Grain cultivation world-wide requires the application of high levels of nitrogen fertiliser world-wide. A global redistribution could have a positive impact on the environment.
Photo: © Markus Breig, KIT

More sustainable agriculture through the global redistribution of nitrogen fertiliser

Today’s grain production could be maintained with a significantly lower global level of overall fertiliser if the application of nitrogen fertiliser was evenly distributed across the areas under cultivation. This is demonstrated by models developed by researchers at the Karlsruhe Institute of Technology (KIT)/Germany.

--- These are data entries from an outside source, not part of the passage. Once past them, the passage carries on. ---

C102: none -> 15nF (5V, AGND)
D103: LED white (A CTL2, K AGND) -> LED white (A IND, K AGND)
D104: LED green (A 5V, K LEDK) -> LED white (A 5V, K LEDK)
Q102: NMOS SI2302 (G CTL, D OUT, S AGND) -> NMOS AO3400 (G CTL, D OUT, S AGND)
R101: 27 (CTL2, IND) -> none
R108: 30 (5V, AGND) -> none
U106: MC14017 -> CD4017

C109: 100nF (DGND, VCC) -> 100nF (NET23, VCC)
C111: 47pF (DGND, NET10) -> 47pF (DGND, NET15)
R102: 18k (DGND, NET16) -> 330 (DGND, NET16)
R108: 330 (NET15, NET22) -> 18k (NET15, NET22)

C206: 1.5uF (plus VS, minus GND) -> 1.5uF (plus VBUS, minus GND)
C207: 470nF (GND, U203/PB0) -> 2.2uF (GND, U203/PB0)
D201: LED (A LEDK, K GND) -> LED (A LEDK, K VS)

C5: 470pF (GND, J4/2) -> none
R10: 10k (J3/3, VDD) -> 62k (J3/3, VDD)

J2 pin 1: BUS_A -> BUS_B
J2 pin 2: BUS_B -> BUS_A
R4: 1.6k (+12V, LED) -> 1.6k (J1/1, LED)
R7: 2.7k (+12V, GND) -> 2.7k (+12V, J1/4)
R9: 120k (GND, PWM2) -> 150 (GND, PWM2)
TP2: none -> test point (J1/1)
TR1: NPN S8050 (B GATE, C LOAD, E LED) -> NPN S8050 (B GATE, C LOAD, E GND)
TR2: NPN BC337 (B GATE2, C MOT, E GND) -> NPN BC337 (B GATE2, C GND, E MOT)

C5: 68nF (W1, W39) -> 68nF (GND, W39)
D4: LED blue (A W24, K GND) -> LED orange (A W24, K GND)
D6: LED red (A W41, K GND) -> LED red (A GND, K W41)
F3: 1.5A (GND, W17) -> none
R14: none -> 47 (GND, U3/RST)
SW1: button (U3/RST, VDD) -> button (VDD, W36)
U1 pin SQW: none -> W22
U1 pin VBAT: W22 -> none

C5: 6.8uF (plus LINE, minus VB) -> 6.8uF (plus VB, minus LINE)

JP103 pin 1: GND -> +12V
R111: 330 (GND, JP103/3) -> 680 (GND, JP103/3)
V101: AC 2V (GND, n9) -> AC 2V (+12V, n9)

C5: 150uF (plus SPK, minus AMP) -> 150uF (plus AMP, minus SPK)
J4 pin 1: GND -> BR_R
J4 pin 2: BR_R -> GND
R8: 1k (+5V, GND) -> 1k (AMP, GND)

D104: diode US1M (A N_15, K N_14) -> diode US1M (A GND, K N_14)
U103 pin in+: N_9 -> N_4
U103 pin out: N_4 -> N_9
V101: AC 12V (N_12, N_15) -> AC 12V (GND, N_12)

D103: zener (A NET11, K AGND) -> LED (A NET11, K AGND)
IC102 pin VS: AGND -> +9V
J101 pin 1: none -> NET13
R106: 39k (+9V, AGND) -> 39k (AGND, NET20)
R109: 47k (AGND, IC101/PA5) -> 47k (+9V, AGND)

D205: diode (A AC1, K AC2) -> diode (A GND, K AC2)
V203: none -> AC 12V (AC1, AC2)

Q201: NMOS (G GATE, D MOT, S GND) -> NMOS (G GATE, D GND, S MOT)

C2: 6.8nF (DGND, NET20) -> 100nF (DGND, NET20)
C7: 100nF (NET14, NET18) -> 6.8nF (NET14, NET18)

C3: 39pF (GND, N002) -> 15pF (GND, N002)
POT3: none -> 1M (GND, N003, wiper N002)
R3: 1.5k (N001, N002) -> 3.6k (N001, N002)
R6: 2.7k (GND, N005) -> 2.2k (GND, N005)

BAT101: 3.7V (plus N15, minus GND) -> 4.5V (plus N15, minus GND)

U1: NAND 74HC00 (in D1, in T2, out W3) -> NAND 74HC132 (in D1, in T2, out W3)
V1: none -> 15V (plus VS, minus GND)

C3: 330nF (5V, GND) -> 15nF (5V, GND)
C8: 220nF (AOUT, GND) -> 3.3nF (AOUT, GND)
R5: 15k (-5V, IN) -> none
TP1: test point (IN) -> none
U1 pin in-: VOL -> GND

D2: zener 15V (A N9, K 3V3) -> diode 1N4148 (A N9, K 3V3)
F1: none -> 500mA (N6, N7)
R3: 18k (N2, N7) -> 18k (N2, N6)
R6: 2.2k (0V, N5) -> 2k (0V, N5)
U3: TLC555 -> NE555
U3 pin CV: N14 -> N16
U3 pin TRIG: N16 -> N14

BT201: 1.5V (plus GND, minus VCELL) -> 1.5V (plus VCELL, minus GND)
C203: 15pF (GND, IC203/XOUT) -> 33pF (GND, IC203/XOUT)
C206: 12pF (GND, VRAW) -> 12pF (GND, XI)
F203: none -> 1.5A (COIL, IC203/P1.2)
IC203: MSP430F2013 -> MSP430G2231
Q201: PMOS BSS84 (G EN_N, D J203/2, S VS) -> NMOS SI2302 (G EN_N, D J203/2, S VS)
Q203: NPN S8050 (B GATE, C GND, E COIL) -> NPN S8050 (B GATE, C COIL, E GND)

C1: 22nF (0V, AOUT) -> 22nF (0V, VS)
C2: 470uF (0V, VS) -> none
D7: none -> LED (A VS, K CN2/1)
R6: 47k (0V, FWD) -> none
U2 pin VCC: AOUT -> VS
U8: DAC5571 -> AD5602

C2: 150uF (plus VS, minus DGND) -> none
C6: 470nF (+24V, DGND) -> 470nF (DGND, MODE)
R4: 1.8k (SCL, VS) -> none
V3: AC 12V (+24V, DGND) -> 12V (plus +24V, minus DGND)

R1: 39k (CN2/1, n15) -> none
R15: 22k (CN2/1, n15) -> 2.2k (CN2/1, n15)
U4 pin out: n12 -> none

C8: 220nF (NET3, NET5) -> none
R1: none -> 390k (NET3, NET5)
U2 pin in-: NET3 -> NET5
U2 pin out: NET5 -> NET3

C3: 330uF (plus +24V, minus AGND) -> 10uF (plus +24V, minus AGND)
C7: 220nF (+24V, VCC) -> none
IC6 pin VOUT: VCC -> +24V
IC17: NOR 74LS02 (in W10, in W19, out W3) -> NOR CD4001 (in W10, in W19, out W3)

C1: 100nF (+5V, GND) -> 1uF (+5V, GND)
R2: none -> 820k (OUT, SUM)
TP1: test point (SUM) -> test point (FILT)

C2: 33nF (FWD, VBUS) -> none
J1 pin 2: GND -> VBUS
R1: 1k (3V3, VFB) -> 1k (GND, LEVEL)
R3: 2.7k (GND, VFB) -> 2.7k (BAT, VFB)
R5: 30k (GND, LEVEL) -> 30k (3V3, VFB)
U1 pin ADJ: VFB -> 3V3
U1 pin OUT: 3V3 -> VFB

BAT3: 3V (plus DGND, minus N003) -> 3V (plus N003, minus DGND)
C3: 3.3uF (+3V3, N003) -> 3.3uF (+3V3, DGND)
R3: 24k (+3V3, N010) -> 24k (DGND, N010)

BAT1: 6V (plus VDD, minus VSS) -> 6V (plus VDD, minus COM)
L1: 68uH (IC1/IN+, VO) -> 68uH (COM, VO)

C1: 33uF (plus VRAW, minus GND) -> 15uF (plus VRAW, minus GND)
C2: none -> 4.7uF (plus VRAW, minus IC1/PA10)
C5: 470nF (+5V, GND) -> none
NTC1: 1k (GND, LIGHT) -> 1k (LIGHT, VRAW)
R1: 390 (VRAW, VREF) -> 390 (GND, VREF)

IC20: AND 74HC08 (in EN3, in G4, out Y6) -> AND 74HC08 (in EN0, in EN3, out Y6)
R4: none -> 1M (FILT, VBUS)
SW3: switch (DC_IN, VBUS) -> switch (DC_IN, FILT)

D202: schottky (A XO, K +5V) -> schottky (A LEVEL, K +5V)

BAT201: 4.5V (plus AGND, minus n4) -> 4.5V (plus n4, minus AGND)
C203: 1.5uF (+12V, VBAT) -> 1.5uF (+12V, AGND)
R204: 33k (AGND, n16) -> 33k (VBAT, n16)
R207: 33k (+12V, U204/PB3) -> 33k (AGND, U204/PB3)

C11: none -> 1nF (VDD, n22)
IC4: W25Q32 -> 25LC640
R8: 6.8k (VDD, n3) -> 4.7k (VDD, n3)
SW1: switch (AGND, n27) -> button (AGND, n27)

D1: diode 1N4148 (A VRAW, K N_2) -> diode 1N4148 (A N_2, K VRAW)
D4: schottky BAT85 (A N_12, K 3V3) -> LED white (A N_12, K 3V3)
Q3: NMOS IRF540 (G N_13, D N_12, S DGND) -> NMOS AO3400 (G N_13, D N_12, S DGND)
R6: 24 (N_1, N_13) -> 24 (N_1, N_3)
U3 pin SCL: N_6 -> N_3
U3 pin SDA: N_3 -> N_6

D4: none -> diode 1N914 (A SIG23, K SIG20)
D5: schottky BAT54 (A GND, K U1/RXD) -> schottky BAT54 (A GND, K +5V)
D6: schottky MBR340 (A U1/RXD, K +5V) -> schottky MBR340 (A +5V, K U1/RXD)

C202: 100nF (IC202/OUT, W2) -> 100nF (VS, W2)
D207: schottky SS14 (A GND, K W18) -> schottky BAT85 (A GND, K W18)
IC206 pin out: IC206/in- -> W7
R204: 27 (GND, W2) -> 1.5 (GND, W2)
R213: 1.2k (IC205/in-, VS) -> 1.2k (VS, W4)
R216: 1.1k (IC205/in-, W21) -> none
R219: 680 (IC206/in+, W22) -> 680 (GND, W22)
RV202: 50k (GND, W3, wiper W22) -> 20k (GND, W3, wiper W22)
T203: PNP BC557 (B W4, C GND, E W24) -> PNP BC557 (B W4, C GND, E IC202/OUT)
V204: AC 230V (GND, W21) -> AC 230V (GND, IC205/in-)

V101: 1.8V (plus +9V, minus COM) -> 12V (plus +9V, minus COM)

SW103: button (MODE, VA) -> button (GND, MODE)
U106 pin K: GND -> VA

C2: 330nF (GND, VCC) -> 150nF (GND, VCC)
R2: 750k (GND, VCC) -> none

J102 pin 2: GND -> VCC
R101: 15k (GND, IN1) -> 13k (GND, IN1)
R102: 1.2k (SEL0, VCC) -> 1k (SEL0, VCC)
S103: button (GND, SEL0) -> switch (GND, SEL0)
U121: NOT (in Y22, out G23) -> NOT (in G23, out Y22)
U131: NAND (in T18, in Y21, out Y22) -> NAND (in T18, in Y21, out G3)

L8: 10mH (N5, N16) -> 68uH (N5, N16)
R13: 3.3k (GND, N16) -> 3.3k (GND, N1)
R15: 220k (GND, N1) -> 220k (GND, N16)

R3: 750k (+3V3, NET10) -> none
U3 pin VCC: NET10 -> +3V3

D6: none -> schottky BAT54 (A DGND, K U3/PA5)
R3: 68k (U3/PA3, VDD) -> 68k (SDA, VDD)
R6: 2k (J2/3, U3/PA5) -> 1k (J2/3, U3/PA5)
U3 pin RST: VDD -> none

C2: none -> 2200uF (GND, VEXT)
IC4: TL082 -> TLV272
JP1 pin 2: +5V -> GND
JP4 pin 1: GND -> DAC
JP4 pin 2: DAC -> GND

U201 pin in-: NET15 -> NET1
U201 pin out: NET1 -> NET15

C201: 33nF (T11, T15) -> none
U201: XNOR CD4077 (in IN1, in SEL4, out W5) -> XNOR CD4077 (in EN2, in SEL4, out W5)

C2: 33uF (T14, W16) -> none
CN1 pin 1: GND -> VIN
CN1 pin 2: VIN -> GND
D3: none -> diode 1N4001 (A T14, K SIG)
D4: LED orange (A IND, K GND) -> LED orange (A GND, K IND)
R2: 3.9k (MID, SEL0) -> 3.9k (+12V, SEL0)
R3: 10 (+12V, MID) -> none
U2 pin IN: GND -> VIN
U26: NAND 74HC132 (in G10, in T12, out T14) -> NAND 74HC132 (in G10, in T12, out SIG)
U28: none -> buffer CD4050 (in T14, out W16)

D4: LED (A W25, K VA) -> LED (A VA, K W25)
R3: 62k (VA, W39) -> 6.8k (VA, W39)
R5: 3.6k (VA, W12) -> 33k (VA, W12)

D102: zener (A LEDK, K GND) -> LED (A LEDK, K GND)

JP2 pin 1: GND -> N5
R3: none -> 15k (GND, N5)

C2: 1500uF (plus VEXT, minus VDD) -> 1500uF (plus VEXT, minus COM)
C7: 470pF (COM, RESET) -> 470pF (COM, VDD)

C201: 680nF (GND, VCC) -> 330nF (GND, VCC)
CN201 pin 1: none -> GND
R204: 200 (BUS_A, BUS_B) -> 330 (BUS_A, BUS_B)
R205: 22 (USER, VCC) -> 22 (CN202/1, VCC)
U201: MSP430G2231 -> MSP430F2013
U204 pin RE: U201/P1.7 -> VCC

Currently, around 60 per cent of world-wide nitrogen fertiliser application is accounted for by grain crops such as maize, wheat or rice. These crops need nitrogen fertiliser to grow and to enhance their yields.

However, large amounts of the fertiliser get into the soil and groundwater or are released into the atmosphere as laughing gas. They thus pollute the environment and contribute to biodiversity loss, climate change and the depletion of the ozone layer. This is a particular problem in the major areas under cultivation in North America, Europe and East Asia, where comparatively large amounts of nitrogen fertiliser are applied.

KIT researchers have now developed models of how a world-wide redistribution of the effect which nitrogen fertiliser application could have. For this purpose, they simulated different amounts of fertiliser at various locations and calculated the overall production of maize, wheat and rice between 2015 and 2030 with the aid of the biochemical model LandscapeDNDC.

“The background to our surveys was the question of how we can produce sufficient amounts of food without exceeding the ecological limits,” explains Dr Andrew Smerald of KIT’s Institute of Meteorology and Climate Research Atmospheric Environmental Research (IMK-IFU), Campus Alpin, in Garmisch-Partenkirchen/Bavaria/Germany.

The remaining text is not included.